For designers, do you believe it's more important to work on projects you're passionate about or take whatever work is available?

“It’s not a relaxing industry: working in-house could become at least temporarily relaxing, but you also become a work slave. My ideal is probably doing in-house illustrations: that’s what I’ve been doing for the last 7 years, and I’m going to try and make a career out of it. The way the market is, I’ll have to do more than just that. I think it’s important to pursue clients that you get along with and share a vision with, rather than have to compromise visions. But you have to do what you have to do to pay the bills, so working with completely opposite-minded clients is a reality of the industry. Hopefully it becomes less frequent with experience, haha.”

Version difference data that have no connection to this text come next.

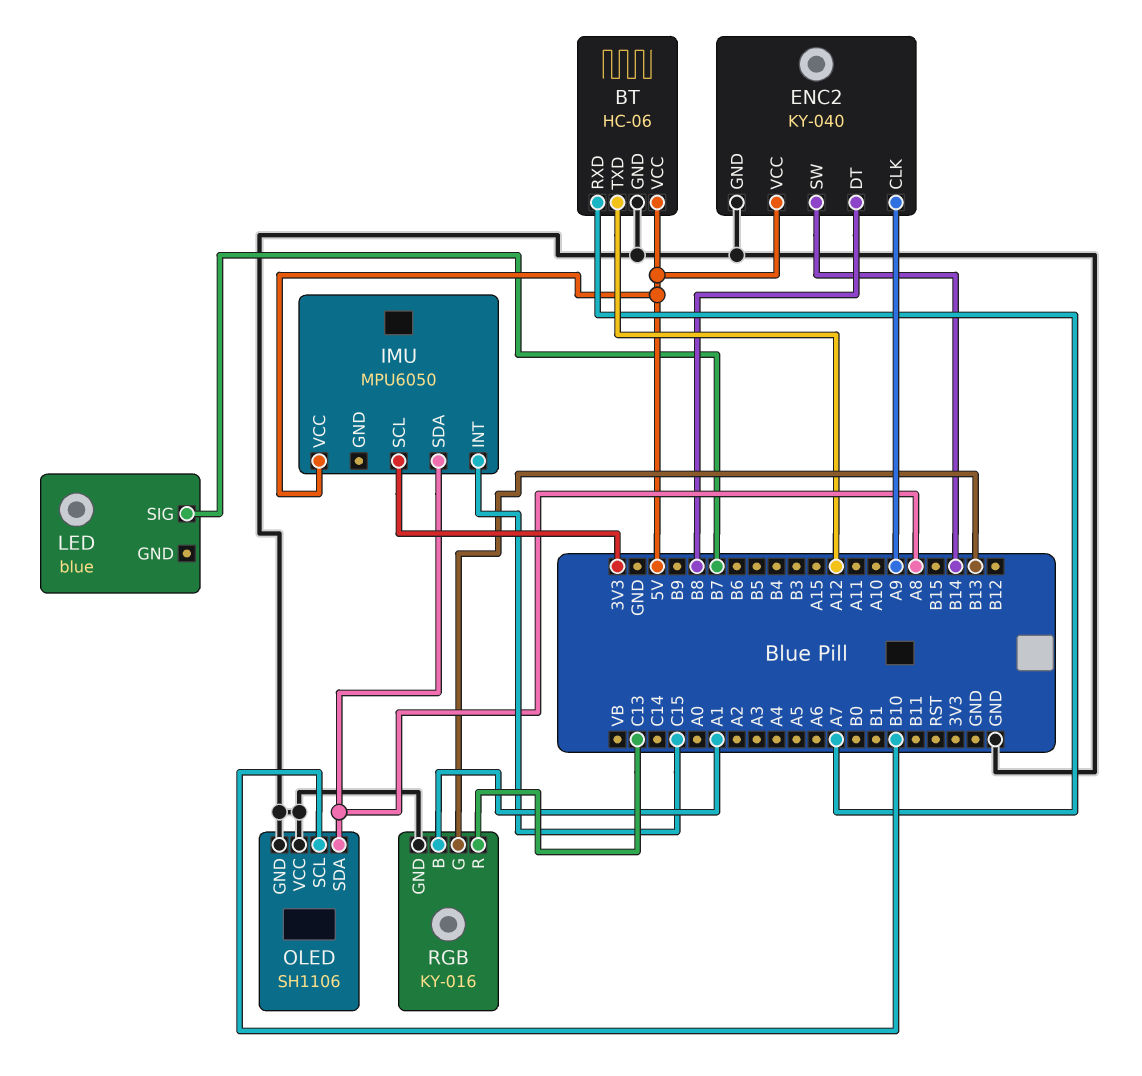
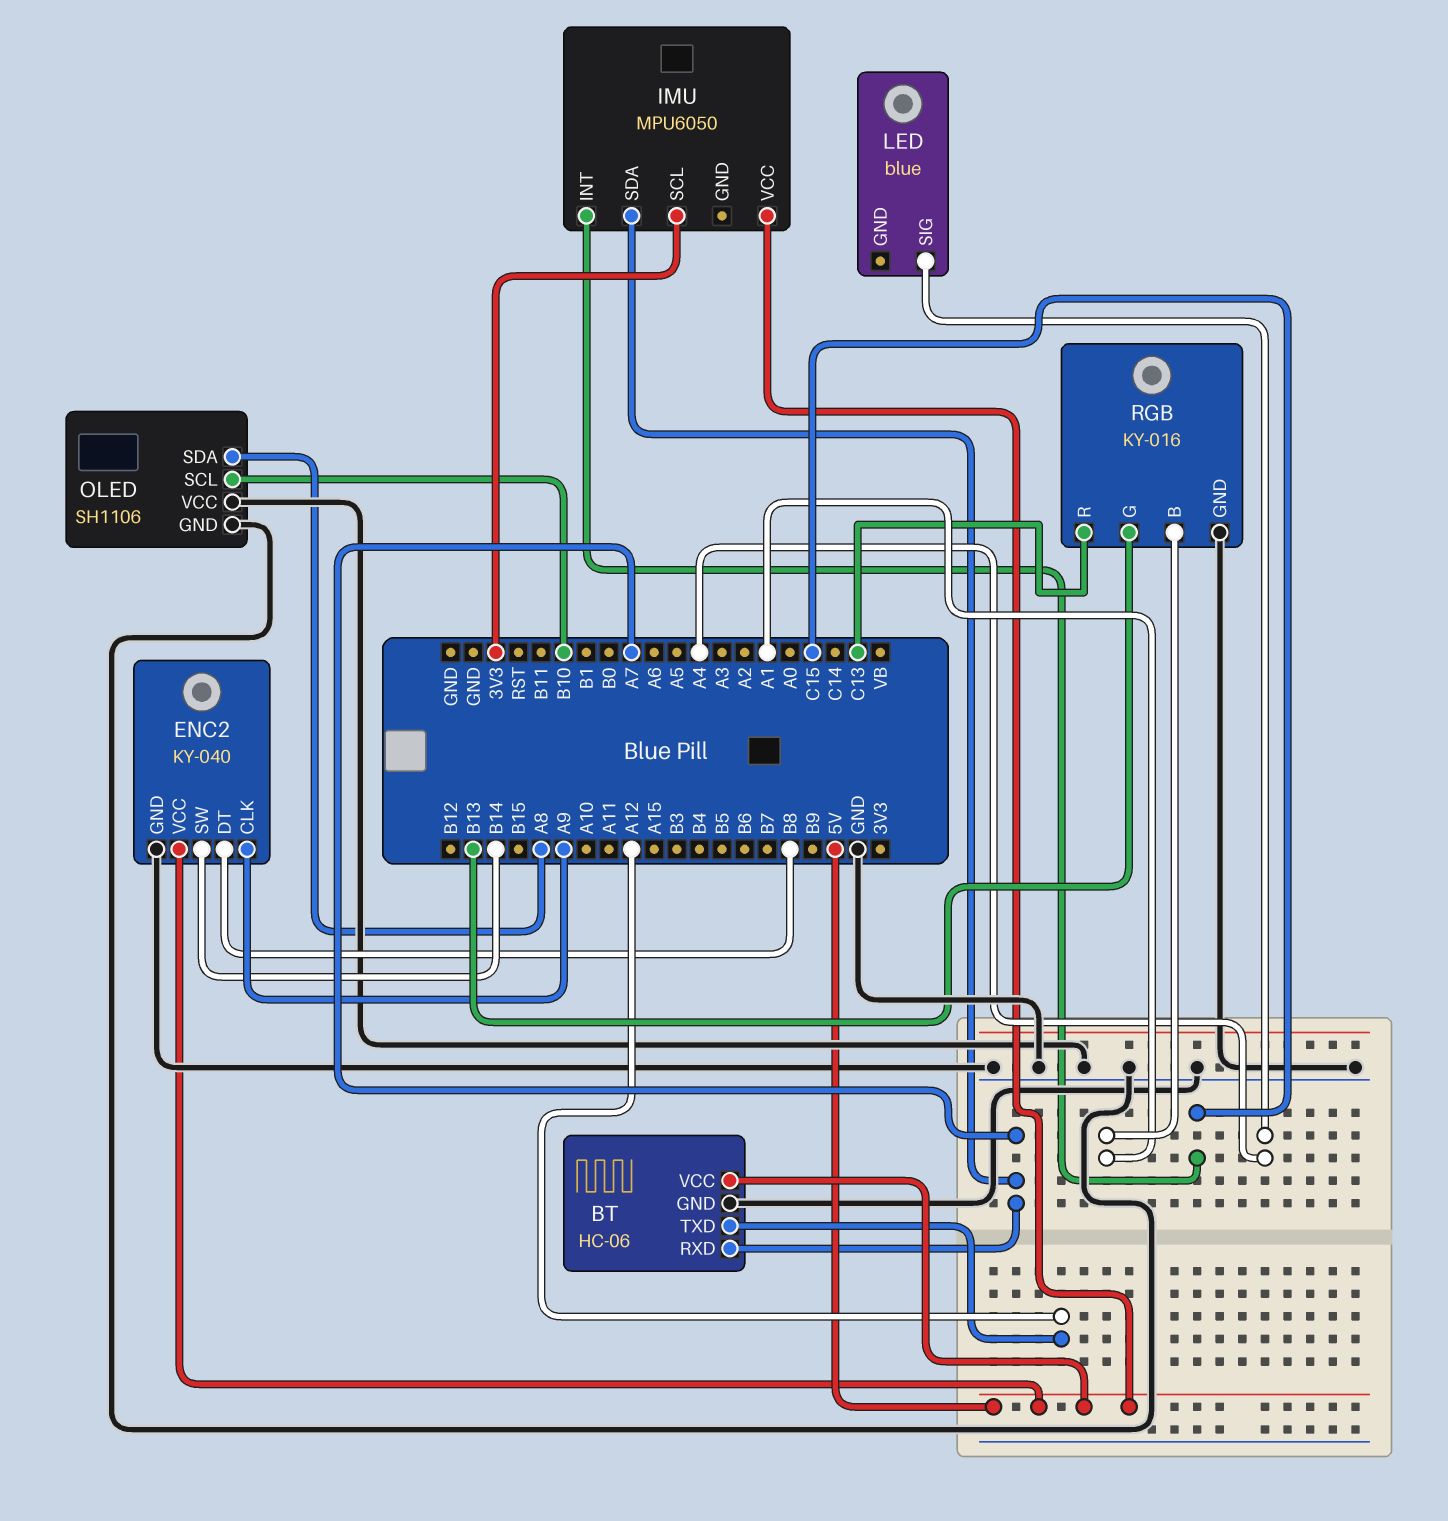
IMU pin SDA: A8 -> A7
LED pin SIG: B7 -> A4

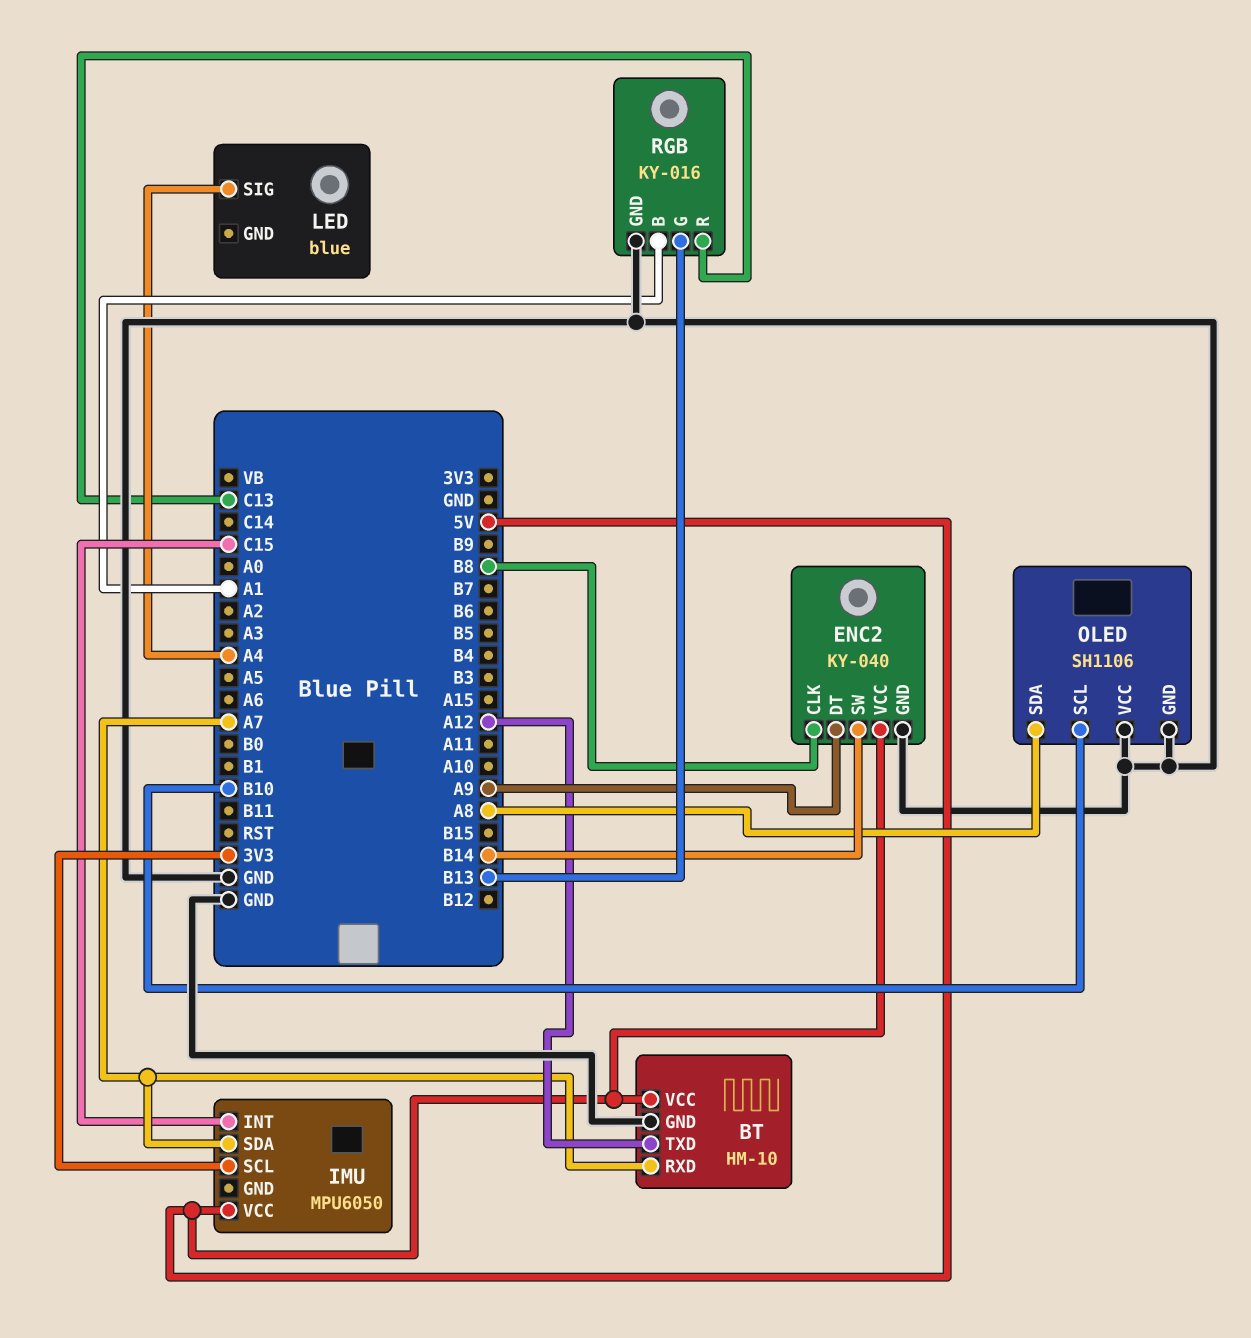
BT: HC-06 -> HM-10
ENC2 pin CLK: A9 -> B8
ENC2 pin DT: B8 -> A9

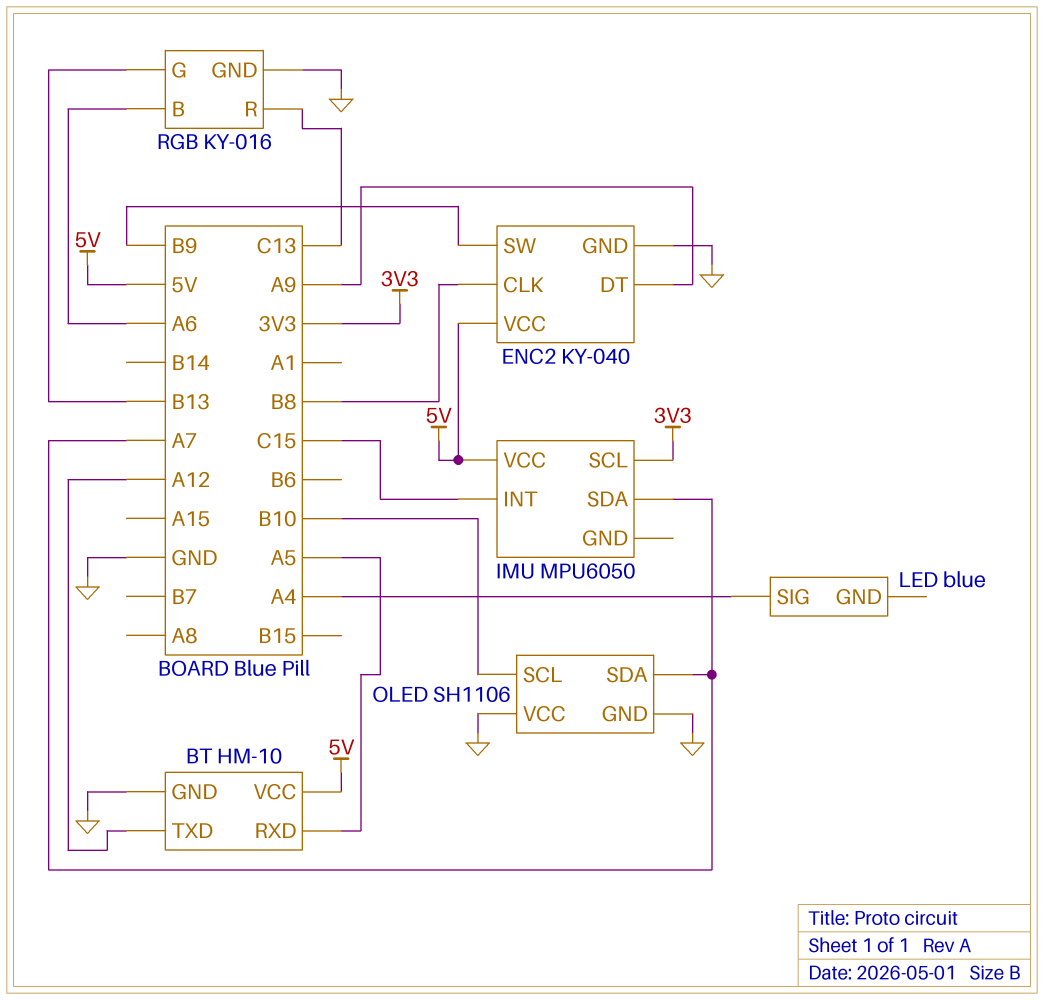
BT pin RXD: A7 -> A5
ENC2 pin SW: B14 -> B9
OLED pin SDA: A8 -> A7
RGB pin B: A1 -> A6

The graphic design industry is doing more digitally-based work these days: are you excited about the evolution of design, or do you like more traditional mediums?

“I've spent a lot of time looking for jobs, and probably 90–95% of them were web design or web-related. Then again, those are the jobs that companies are going out and searching for; it’s not out of the question that there is print and illustration work. But it’s that work that you have to fight for; those jobs aren’t as advertised.”

Do you have any favorite designers, artists, or resources you like to get inspiration from?

“Dave McKean: he’s probe my biggest influence, as far as design. Illustrators like Ian miller, H.R. Geiger, and John Jude Palencar.”

What are your plans for the future?

“There are many things I love to do. To me, design is the structure that holds all of my passions together and keeps me moving forward.”